Getting lost on maze-like streets has had its advantages, everything is so picturesque. I have taken so many pictures of doors and colorful walls that I think Emma is starting to get annoyed with me. Yesterday, we stumbled upon the ghat where open cremation takes place. I have witnessed this before in Kathmandu, so it was nice to be able to explain some parts of it to Emma, though I did notice several differences. In Nepal, the women in the family sit back, completely removed from the ceremony aspect of the cremation until they are invited to sprinkle water on the body. In India, women don’t attend at all. We took a boat ride on the river today, and I learned from the man rowing that women stay at home because if they go, they cry, and then everyone cries. Gosh, we women are so emotional, aren’t we? I always find logic like this entertaining and ridiculous at the same time.

We also found the Nepalese Temple while trying to find our hotel. It was nice to share that with Emma given all that Nepal has gone through lately, and it is a place I have visited and very much loved.

This morning we started our day with a two-hour boat ride. We woke at 5:00 am so that we could watch the sunrise and beat the heat, but the most amazing thing happened – it was so overcast that it was comfortable. A breeze and no sun. It was so peaceful on the water. I loved every minute of it. Emma loved about the first 30-40 minutes.

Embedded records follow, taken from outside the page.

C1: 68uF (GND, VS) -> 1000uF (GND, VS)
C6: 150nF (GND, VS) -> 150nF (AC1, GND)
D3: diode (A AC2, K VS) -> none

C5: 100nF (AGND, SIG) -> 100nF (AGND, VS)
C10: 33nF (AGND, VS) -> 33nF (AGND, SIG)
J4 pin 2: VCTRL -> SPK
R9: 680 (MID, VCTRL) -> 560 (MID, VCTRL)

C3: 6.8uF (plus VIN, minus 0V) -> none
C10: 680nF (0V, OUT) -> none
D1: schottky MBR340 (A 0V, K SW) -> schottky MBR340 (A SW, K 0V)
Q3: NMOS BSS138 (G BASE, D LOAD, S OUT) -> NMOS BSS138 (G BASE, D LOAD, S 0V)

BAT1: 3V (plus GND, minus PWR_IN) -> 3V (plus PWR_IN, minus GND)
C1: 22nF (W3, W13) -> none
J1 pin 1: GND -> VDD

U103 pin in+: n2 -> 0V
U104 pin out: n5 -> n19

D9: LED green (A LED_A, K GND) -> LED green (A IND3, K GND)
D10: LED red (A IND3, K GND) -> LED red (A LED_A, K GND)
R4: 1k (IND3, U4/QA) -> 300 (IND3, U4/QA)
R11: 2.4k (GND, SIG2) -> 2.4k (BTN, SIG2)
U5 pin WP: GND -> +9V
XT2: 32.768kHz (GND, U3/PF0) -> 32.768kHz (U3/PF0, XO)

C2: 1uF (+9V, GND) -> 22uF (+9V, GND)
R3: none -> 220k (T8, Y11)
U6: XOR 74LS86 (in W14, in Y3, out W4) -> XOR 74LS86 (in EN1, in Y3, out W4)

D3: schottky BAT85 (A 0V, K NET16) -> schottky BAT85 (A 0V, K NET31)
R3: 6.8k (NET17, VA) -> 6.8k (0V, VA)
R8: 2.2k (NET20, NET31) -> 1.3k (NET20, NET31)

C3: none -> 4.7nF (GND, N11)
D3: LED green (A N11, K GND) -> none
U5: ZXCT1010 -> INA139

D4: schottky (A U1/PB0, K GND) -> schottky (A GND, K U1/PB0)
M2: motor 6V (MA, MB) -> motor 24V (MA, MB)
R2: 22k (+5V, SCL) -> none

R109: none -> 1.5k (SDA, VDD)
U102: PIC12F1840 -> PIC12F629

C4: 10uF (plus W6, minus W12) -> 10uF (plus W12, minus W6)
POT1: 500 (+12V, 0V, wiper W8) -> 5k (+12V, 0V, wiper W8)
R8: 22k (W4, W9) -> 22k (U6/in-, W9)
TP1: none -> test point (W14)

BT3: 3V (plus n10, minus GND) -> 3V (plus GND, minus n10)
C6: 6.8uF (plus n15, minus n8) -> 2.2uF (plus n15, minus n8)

I found it fascinating and could go out every morning and never tire of the ride. The river is the livelihood of this city. There were people swimming, praying, bathing, doing laundry, playing cricket, selling marigolds. The cremation ghats were busy. Laundry was put out to dry. Women chatted in colorful saris, while their feet dipped into the water. Cows slept or ate trash. Monkeys jumped from building to building. There was so much to take in. An overload of your senses, which is what Varanasi is all about.